刘卫东去小白鞋家里当然不是快活去了,那女人都三十五六了,阅人无数,他可没那闲心。
知青点儿的几个知青全都老大不小的,二十岁出头了,正是一天二十四小时激素爆表的年纪,前几年政策严,家里没啥大本事,干着急也回不了城,只能在这里苦熬春秋。
屯子里的女孩儿他们嫌土气看不上,知青点儿里的女青年们一个个自命不凡不搭理他们。
所以,除了王宝财那个傻憨憨之外,剩下的这仨知青自从知道了小白鞋三块钱一双之后,就经常仨人凑份子来快活。
小白鞋正三十四五如狼似虎,一见龙精虎猛的仨大小伙子组团来照顾她生意,还是城里娃,当然开心。

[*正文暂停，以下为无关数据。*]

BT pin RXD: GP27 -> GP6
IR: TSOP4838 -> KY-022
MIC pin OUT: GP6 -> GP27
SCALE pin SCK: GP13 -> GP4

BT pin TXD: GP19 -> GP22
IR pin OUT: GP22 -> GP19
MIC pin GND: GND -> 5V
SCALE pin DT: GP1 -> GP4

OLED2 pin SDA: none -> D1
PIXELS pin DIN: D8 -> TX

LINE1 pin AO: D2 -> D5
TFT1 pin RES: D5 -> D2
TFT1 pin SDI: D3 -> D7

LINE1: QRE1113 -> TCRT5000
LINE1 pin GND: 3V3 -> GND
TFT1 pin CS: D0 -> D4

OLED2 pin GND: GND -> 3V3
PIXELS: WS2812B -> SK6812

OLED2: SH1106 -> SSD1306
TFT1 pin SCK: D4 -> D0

所以,不要九块九也不要六块六,直接骨折价,五块钱仨人,随便玩儿。
正值六月,万物已经复苏,又到了小动物们交......往的季节。
于是,三只小动物只要有时间就来玩儿,你好我好大家好,四人一炕特开心。
刘卫东就是奔着这仨知青来的。
做为屯儿里的资深二流子,十里八村哪个犄角旮旯有啥不入流的东西,刘卫东当然是门清儿。
虽然没玩儿过,但必须知道。
这是资深二流子的职业素养!
所以,连跑带巅儿,二十分钟后,他轻车熟路就摸到了小白鞋家的院墙外面。
小白鞋家就在天宝村村边儿上,四邻不靠、办事不吵、响应号召、绿色环保,绝对是乡村个体经营的典范代表。
对这样的人包括照顾她生意的人,刘卫东必须要表达自己的尊重,而且还要很隆重。
所以,刘卫东决定替他们合影留念。
翻墙而入,刘卫东小心翼翼地猫在地墙根儿下听着里面的声音。
果然,拉着窗帘的窗缝儿里,各种淫声浪语传了出来!
听声音,就是乔昭斌几个人的声音。
妥了。
刘卫东站起身来,走到了门前,气沉丹田,“哐”地就是一脚,直接将那扇不算结实的破门踹开了。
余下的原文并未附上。